We had planned to make this trip as part of our east coast stay, but the actual timing was set by Ken and Kathy Schipper’s visit to see their son Jonathan. Since we had planned to see Jon, as well as Leslie Jamison (both live in Brooklyn), it was a bonus to see Ken and Kathy too. Of course there is so much to do and see in NYC even if you don’t know anyone, and we did our best by playing the role of tourists.
Since we were flying we had to kennel the three dogs. Cathie found a good place near Freeport, ME, about 30 minutes from the Portland International Jetport. All very convenient. The flight via JetBlue into JFK was short, under an hour, and was uneventful. We took a yellow cab from JFK to our AirB&B room in Brooklyn. The room worked out fine, and the price was right, but we did have to go down a short hall to the part of the apartment that had the bathroom. Maybe next time we’ll splurge and have everything together.
This neighborhood in Williamsburg has some early signs of gentrification, but is still, how should I say, older city. Nonetheless, there are nice places to eat or get coffee nearby. In addition, the Graham St. subway station on the L line was just a ten minute walk away. The L line goes straight into Manhattan about midway between the Empire State Building and the One World Trade Center. The One World Trade Center was built after the destruction of the World Trade Towers on September 11, 2001. More on that in another post.
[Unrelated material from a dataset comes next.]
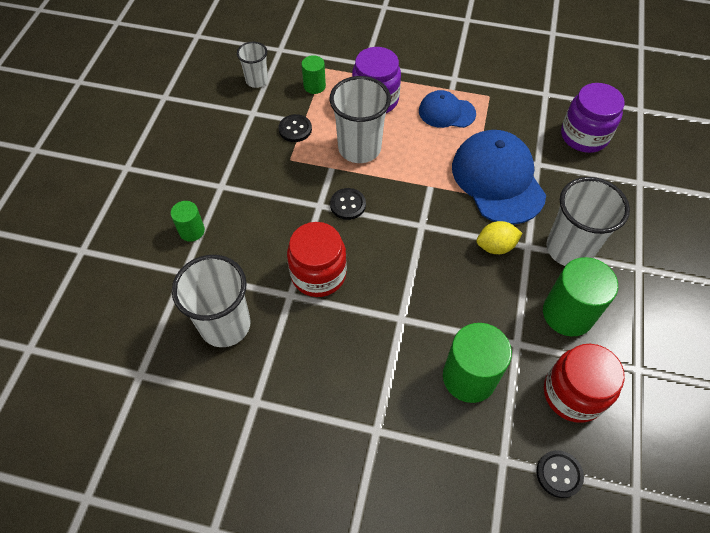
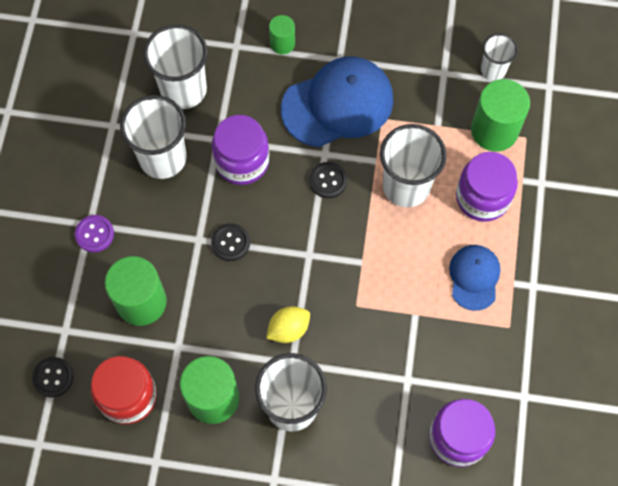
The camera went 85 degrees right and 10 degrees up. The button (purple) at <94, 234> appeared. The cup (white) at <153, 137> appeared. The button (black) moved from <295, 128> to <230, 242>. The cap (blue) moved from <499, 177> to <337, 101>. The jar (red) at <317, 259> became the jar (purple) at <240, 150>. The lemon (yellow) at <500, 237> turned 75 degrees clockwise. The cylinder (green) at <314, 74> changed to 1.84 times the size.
Our room was a few minutes form Jon’s shop and home. He not only makes all sorts of art pieces that often have strong technology elements in them, but he manufactures iPhone cases, rims for glasses, and recently briefcases. All are made in whole or part, from aluminum. Apparently there is a market, which is great.
We had left our barn apartment at 7:00 am, found our Brooklyn room, and were ready to see New York City by 3:00 pm. I was gung-ho to go up the Empire State Building, so off we went. As a side note, I thought I remembered going up the ESB in 1960 when we came back from Brazil via Europe and Great Britain. However, neither my sisters nor my father could confirm the accuracy of that memory. Joanne and my father both remembered going up when she was six, but that was many years earlier. Well, for certain I’ve been up now.
We walked to Graham Station, where we each bought a 7-day unlimited subway pass, and rode the L train to the Union Square Station which is near E 14th St and Broadway. Since visiting hours for the 86th floor observation deck are between 8:00 am and 2:00 am, we felt we had plenty of time to walk the 20 blocks to the ESB. This is not quite the journey it might sound like since the blocks are short going uptown/downtown compared to the East River to Hudson River direction. In fact, looking at a map suggest it takes three short blocks to make one long block.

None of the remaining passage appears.